Abstract
Rainfall is one of the most important triggers of both shallow debris flows and deep-seated landslides. The triggering mechanism involves the process of water infiltration into the failure zone. For deep-seated landslides, the deeper and more extensive failure surfaces delay the effect of the process and thus delay landslide initiations. The delay is difficult to assess, especially if the sites only have scarce or insufficient monitoring data. Under these circumstances, we illustrate that the occurrences of landslides can be estimated by their correlations with the phenomenological water storage index (WSI) of a given catchment. In the present study, a total of five deep-seated landslides in TienChih (4) and SiangYang (1) are investigated. The displacements of the landslides were recorded by global positioning system (GPS) and the WSI was modelled using the tank model. The result demonstrates that the WSI correlates closer in time to the landslide motion than the rainfall, and the WSI thresholds for the landslides are inferred. Thus, this technique can be applied as an associated method to evaluate landslide initiation.
Highlights
In Taiwan, with continuous global positioning system (GPS) network data, eight deepseated creeping landslide sites were identified and their causes were associated with hydrological loading, Hsu et al (2014)

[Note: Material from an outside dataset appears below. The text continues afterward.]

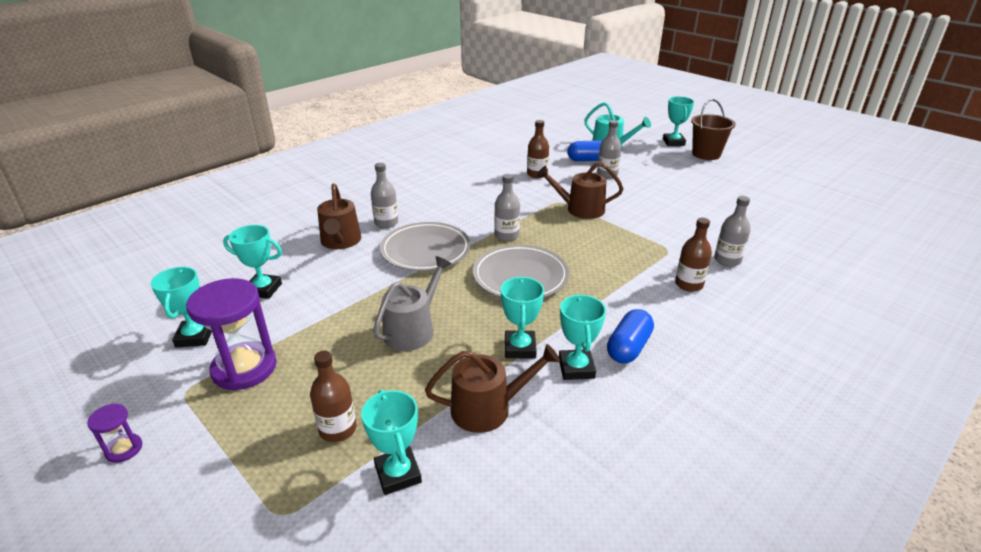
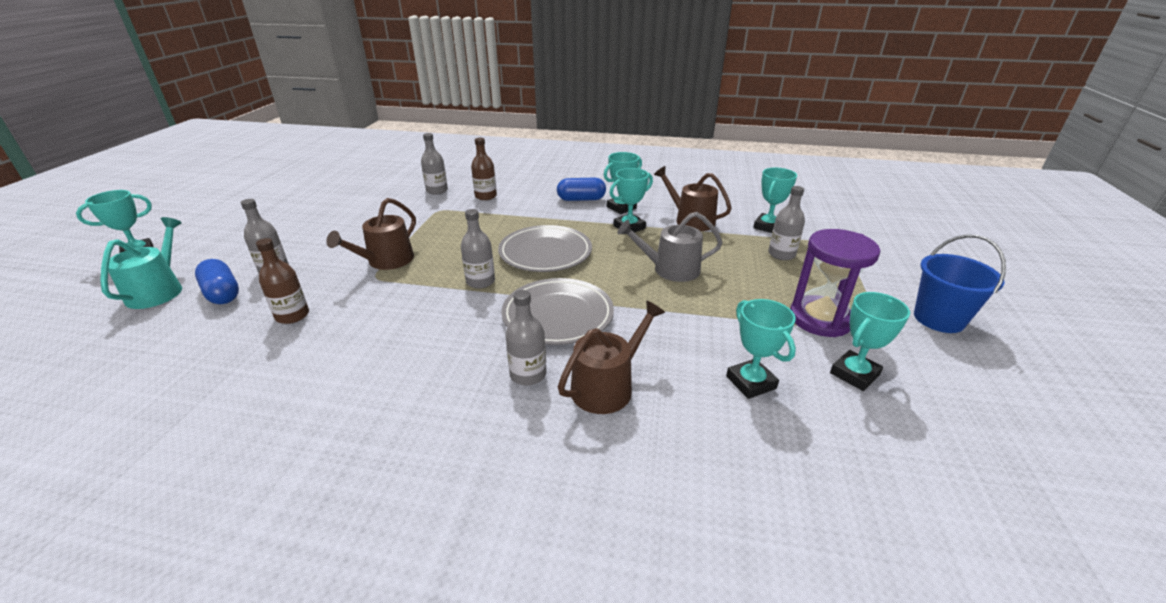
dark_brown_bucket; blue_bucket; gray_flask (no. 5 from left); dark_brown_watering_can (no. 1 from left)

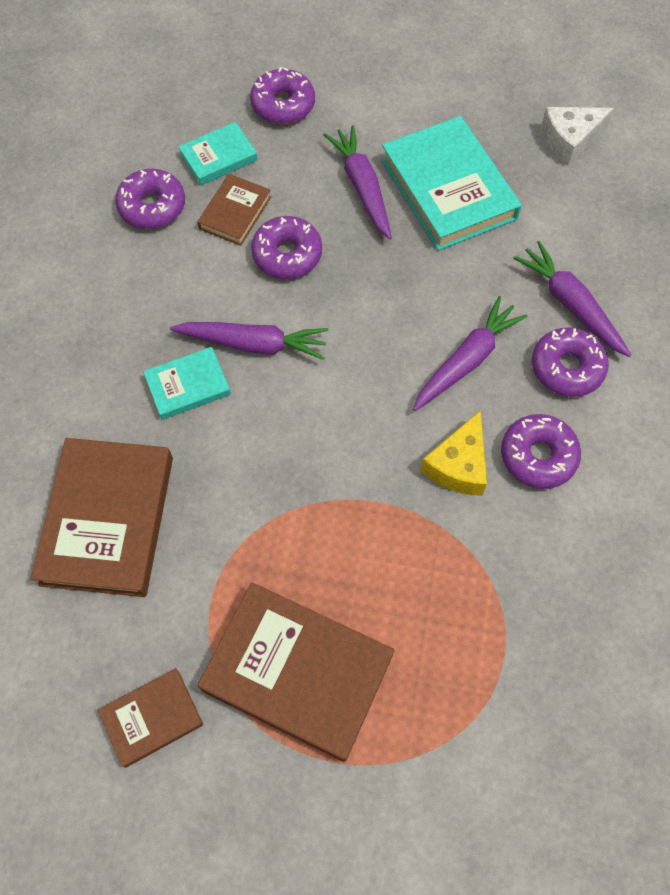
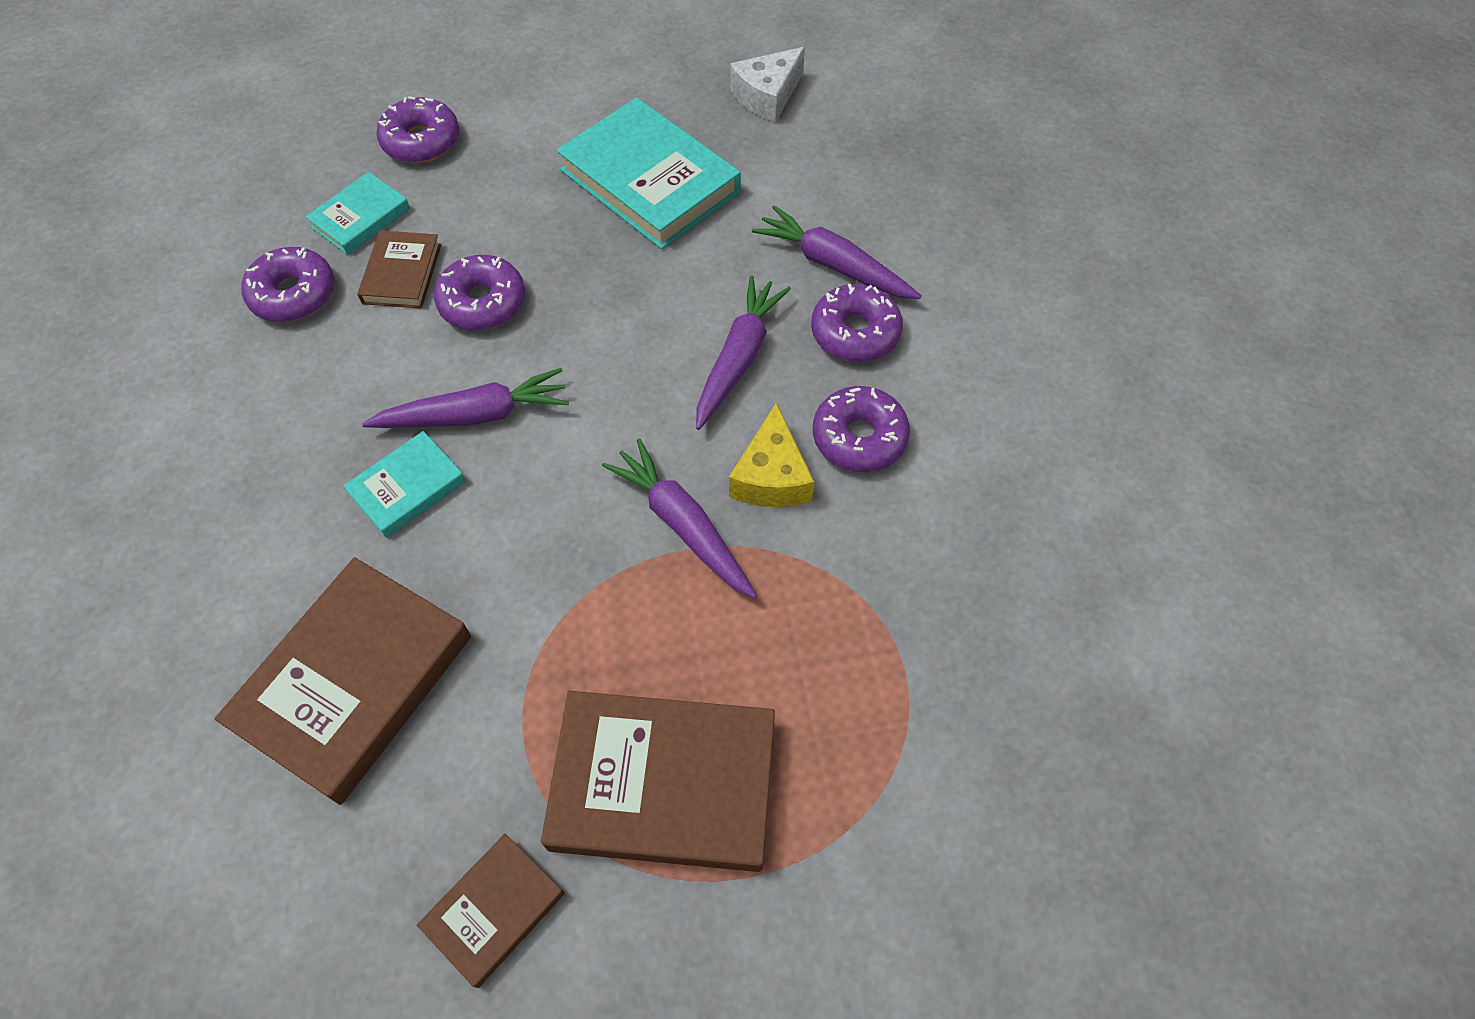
royal_purple_toy_carrot (no. 2 from left); dark_brown_book (no. 1 from left)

We find that the peak of the water storage index (WSI) correlation function occurs at approximately 13 h while those of h1 and rainfall intensity (RI) correlation functions are at − 22 and −34 h
The rainfall-triggered TienChih and SiangYang deep-seated creeping landslides were compared with the regional water cycles
Summary
In Taiwan, with continuous global positioning system (GPS) network data, eight deepseated creeping landslide sites were identified and their causes were associated with hydrological loading, Hsu et al (2014). The evidence was based on relating the creeping landslide events to the rainfall intensity (RI) or accumulated precipitation. We further inspect the landslide events with a simple phenomenological quantitative hydrological model. The model, known as the tank model of Sugawara and Funiyuki (1956) and Sugawara (1961, 1995), can provide a simple idealized sketch for a regional water cycle: including precipitation, infiltration and runoff discharge. Because of the wide extent area and deep failure surface of deep-seated landslides, the rainfall triggering mechanism involve delicate infiltration processes with site geological conditions.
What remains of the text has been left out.